Each of the twelve longish prose poems of Last Instance, by Canadian-born poet Dan Farrell, is an exploration into the dilemmas of agency amidst a world dominated by routine, the ubiquitous plays of technology and other narrowing systems (even the innocent one of the days of week), and the failure of memory to fully relive one's past to create one's present.

While maintaining close ties to the linguistic explorations of the Language poets, Farrell's work departs strongly in that his surfaces are backed by the cold drama of an existentially hindered subjectivity which bobs its head and breaks the pure play of syntax and grammar, such that even in its most heavily-reduced moments, the poetry creates an atmosphere reminiscent of Beckett in his novels, and Kafka in its ever-recursive replays of alienating social formulas.

Indeed, the poem "K" resembles fiction in that it centers around the narrator's "phone tag" relationship with the ever-ambiguous "K":

So K would call, begin to leave as though a message, then get me. Would K's roommate pass on this message, any? For the while, exchanging mail seemed a way. Letter, number, letter; number, letter, number. Letters add up to nothing."

[15]

Even the paratactic "Avail," composed entirely of sentences from questionnaire-answers with people about their health, builds by Oulipo-inspired excessive repetition into a deadpan, sometimes Stephen-Wrightish character that just can't determine what the hell he means:

My current level of physical fitness is very pleasing to me. I have positive feelings about the way I approach my own physical health. Whether I recover from an illness depends in large part on what I myself do. My feelings of anger do not interfere with my work. In order to have good health, I have to act in a pleasing way to other more powerful individuals.

[27]

"My Recognizance" is a wonderfully rich, possibly autobiographical (but most likely as constructed as "Avail") skitter through Joycean sentence constructs and surface play, a sort of Portrait of the Artist as a Young Man that never gets past the childhood stage to maturity:

And around geared Tom Swift, grasping for switches to toggle, tactics to jettison. Somewhere sprawled. Then to flood with haggard drops the reminder of an awkward cough, syrup or sticky camphor, resin to excessive phlegm. While outside in crowed cards of skilled hockey players I saw my own reeling life clasped and slipped to clipping spokes."

[33]

This sort of neologistic wordplay -- he later describes himself as "Pufferbluffing like a blowfish in a chowder" -- seems as effortless as the excessive flatness of "Avail" and the last poem in the collection, "366, 1998," whose main modus operandi is the linear recounting of the days of the week, such that the cumulative effect is one of a rich desperation among the passage of time.
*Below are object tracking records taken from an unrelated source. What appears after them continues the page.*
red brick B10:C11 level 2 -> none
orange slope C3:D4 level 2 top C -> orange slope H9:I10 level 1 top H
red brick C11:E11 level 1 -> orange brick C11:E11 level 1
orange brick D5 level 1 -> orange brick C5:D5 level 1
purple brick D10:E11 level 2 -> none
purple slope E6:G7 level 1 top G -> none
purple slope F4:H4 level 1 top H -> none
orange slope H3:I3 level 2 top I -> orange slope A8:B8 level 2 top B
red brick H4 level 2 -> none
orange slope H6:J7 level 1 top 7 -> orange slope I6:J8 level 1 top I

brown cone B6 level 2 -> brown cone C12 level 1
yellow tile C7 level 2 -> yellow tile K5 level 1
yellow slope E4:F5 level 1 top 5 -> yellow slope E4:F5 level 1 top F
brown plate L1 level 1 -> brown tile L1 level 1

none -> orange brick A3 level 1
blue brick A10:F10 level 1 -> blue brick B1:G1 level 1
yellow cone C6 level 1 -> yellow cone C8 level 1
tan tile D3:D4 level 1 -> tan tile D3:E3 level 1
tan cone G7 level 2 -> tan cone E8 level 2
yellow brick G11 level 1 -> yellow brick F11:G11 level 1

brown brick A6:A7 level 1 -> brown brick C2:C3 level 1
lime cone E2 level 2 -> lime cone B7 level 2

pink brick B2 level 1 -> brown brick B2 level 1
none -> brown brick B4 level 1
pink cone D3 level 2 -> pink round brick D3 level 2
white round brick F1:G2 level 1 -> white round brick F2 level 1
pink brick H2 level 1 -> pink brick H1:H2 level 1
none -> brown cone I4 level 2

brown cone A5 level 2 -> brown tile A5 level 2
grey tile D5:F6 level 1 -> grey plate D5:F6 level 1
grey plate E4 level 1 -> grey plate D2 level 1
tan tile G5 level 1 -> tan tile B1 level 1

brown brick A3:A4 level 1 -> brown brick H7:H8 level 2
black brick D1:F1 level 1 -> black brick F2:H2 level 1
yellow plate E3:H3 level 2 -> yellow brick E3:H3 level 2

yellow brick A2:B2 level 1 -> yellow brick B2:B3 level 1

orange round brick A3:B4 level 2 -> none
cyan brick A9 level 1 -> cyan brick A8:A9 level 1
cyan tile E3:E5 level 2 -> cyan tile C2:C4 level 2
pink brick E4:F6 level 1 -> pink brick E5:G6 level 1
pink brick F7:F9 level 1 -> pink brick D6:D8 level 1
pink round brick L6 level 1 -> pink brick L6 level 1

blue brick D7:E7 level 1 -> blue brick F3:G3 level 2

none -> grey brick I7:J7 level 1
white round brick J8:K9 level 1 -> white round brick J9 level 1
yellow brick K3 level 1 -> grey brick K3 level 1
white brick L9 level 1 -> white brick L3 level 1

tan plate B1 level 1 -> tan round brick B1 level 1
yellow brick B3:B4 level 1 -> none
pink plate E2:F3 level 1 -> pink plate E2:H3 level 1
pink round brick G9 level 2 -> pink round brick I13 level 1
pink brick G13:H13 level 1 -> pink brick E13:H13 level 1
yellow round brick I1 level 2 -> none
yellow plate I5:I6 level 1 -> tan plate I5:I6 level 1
The sameness of "366, 1998" makes even minor linguistic and narrative events oases of suggestion: "Saturday, floor sawing, Sunday, dust making, Monday, thrust frump and center, Tuesday, Wednesday, last and relived, Thursday, flutes on backward, try again, flukes on forward ..." [59], it continues for five jammed pages.

Last Instance is a confident trek into both language's capacity for creating boredom and anxiety -- a parody of the most domestic version of late-capitalist life -- and its potential for explosive, neologistic self-creation --approaching utopian drive of the most radical Modernists -- whose cumulative effect is as a sort of comprehensive essay on poetry, one that is fun as it is responsible, elegant and classical as it is -- like punk rock or a slacker's stoicism -- gleefully nihilistic.